Gentoo Forums
Gentoo Forums
Gentoo Forums
Quick Search: in
firewall floods syslogs
View unanswered posts
View posts from last 24 hours

 
Reply to topic    Gentoo Forums Forum Index Networking & Security
View previous topic :: View next topic  
Author Message
sulu
Guru
Guru


Joined: 21 May 2002
Posts: 399
Location: Dornbirn/Austria

PostPosted: Fri Jun 21, 2002 4:28 am    Post subject: firewall floods syslogs Reply with quote

Hi.

I have a firewall script running which is quite restrictive with the udp protocol. Everything seems to work fine but me logs are flooded with:

Jun 21 06:08:54 andy-linux kernel: fp=UDP:2 a=DROP IN=eth0 OUT= MAC=ff:ff:ff:ff:ff:ff:00:30:94:05:be:54:08:00 SRC=192.168.99.1 DST=255.255.255.255 LEN=328 TOS=0x00 PREC=0x00 TTL=255 ID=21782 PROTO=UDP SPT=67 DPT=68 LEN=308

An new entry is added roughly every second.

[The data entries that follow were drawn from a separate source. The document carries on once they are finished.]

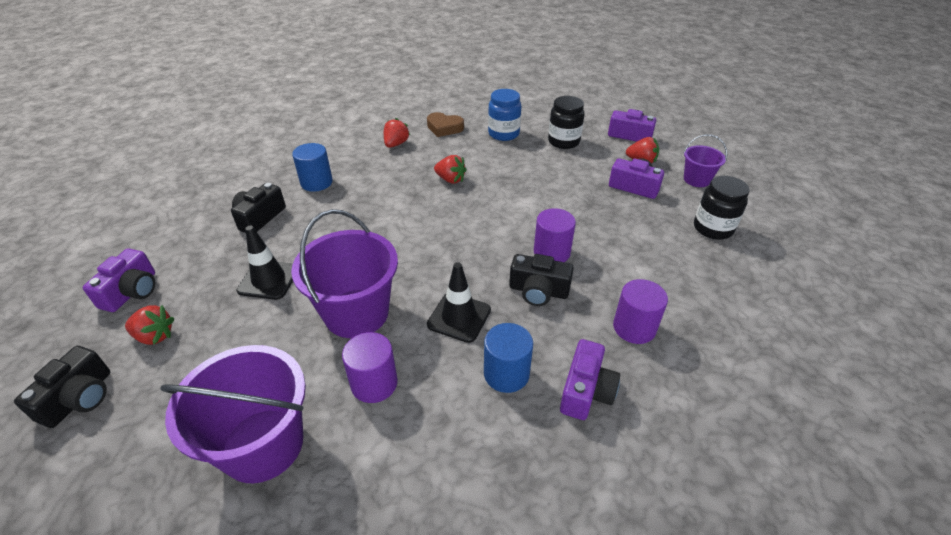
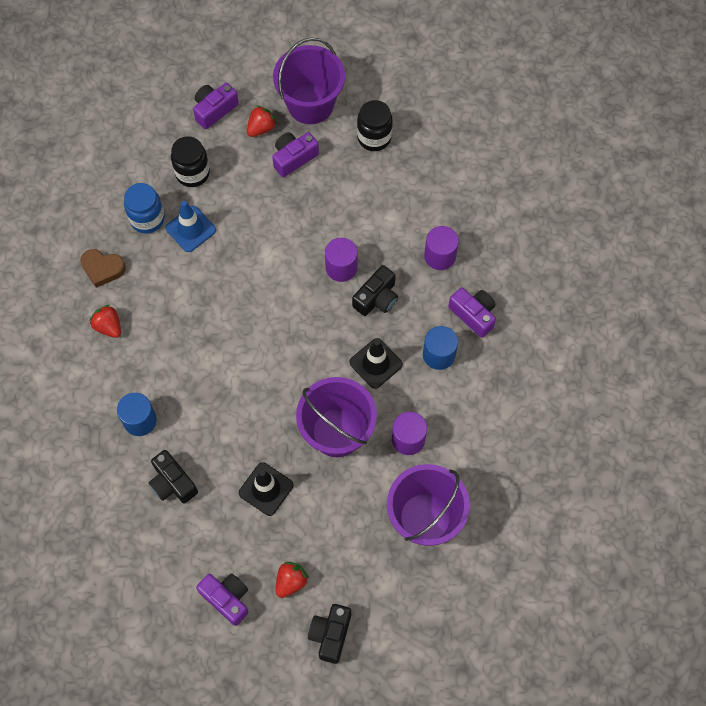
camera: 65 degrees left, 25 degrees up
(79, 398) = (330, 634): black camera -> black camera turned 120 degrees counterclockwise
(444, 128) = (103, 269): brown heart -> brown heart turned 60 degrees clockwise
(450, 179) = (201, 300): red strawberry -> none
(513, 155) = (190, 229): none -> blue traffic cone
(696, 179) = (310, 104): purple bucket -> purple bucket, size x1.89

The service producing those messages seems to be BOOTP-server on port 67 which tries to send some udp-stuff to BOOTP client on port 68.

bootps 67/tcp # BOOTP server
bootps 67/udp
bootpc 68/tcp # BOOTP client
bootpc 68/udp

I'm using a cable-modem connected to eth0.

I did some googeling but could not figure out what this dialog is used for.

So my questions are:
- What is this ?
- Who is the sender? (the cable modem ?)
- Receiver seems to be eth0 (interface to the outer world)

- Which services may be affected by this drops ?
- Do i have to modify the firewall script ?

Thanks
Sulu
Back to top
View user's profile Send private message
klieber
Administrator
Administrator


Joined: 17 Apr 2002
Posts: 3657
Location: San Francisco, CA

PostPosted: Fri Jun 21, 2002 12:01 pm    Post subject: Re: firewall floods syslogs Reply with quote

sulu wrote:
- What is this ?

It's device 192.168.99.1 broadcasting a BOOTP request to the network. Not sure what device has IP 192.168.99.1, but hopefully you know. :)

sulu wrote:
- Who is the sender? (the cable modem ?)

see above.

sulu wrote:
- Receiver seems to be eth0 (interface to the outer world)

receiver is actually any device on that same network. (probably 192.168.99.X)

sulu wrote:
- Which services may be affected by this drops ?

bootp

sulu wrote:
- Do i have to modify the firewall script ?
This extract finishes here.